ある日のワンシーンや、没ネタですので脈絡なく突然始まりますがご了承ください。

  ◆寝る子は育つ◆


 ふわあ、とあくびを一つしてカトレアは目を覚ました。

 聞き慣れた声に薄目を開けて辺りを窺うとネフティリアが勉強をしていた。

 彼女の本日の先生は母だ。

(と、いうことは法術の授業か)

 飛び交う謎言語にカトレアはもう一つあくびをしてころりと二人に背を向け、贅沢にも二度寝をすることにした。

(寝る子は育つのです)

 別にいじけているわけではない。ないったらない。……違うからね?




          ◆◇◆




  ◆危機一髪!?◆


「さすがに三度目ともなると大旦那様も奥様も落ち着いていらしてよかったです」

 サイドテーブルにある水差しや白湯を入れていたコップを片付けながら言ったカナにカトレアは視線だけで問う。

 先ほど軽く食事をとり、薬を飲んだところだ。

「カトレア様が一つの時だったでしょうか? 突然熱を出して倒れられたカトレア様をベッドに運んだまではよかったのです」

 それまでにもいろいろ大変だったそうだ。

 祖父は離れに住んでいるのでその時はまだいなかったらしい。

「ベッドに寝かせてお医者様をお呼びして待っている間に奥様は屋敷中の掛け布団を持って来てカトレア様に被せようとしまして。お止めしている最中に、大旦那様が駆け込んでいらして、状況を説明した途端に氷柱が現れるんですよ?」

 驚いたなんてものではないです、と言いつつ近くまで引いてきたワゴンにまとめた食器等を積む。
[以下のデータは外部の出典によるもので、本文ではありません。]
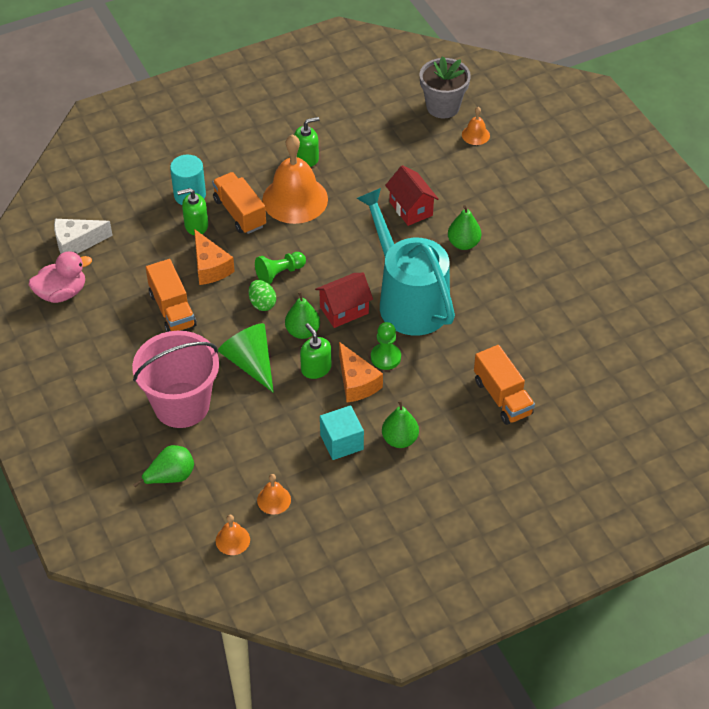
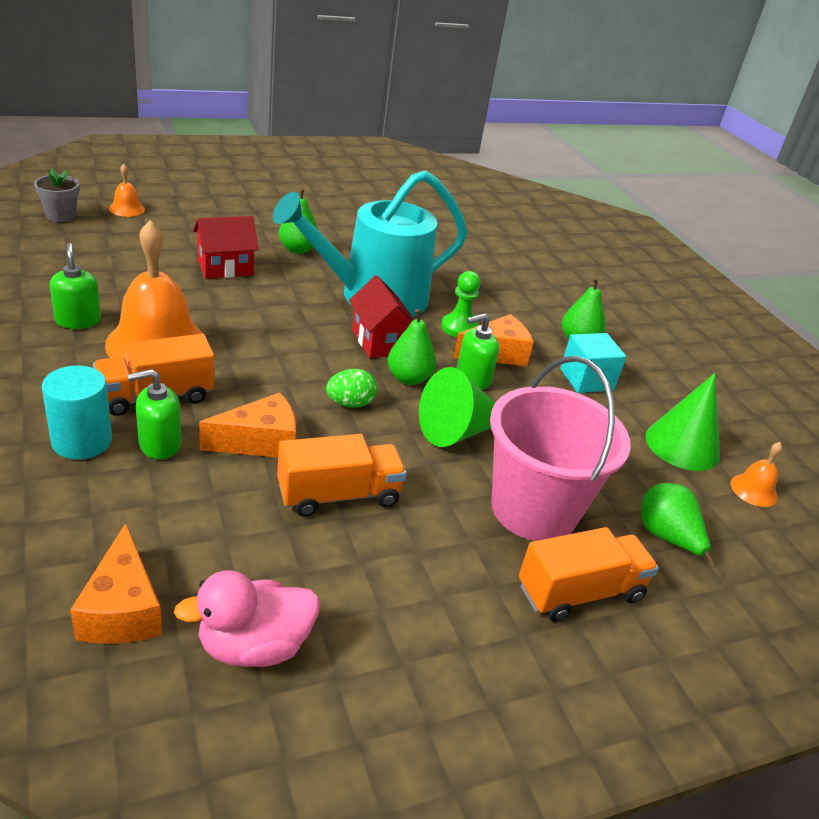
camera: 90 degrees left, 15 degrees down
(62, 293) = (254, 646): pink duck -> pink duck turned 90 degrees counterclockwise
(77, 243) = (122, 609): white cheese -> orange cheese
(196, 225) = (159, 444): green soap dispenser -> green soap dispenser turned 75 degrees clockwise
(274, 500) = (682, 445): orange bell -> green cone
(279, 273) = (297, 380): green pawn -> none
(443, 107) = (61, 216): grey flower pot -> grey flower pot, size x0.64
(502, 397) = (518, 273): orange truck -> orange truck (580, 592)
「奥様をお止めするだけでも大変でしたのに。でも、額に乗せるタオルに『保冷』の魔術をかけてくださったのは助かりました。熱が高くてすぐにタオルがぬるくなってしまいましたから。奥様の法術をもってしても少し熱を下げて気分の悪さを和らげる程度しかできないと嘆いておられましたから。まだ幼い身体にはどれほどの負担でしょう。数時間後には旦那様もお帰りになって。誰もが眠れぬ夜でした。最悪の結果も覚悟しておいた方がいいとお医者様が……」

 ですから熱が下がった時には(みな)心より安堵したのですよ、と掛け布団をカトレアの顔の下まで持ち上げ目を合わせる。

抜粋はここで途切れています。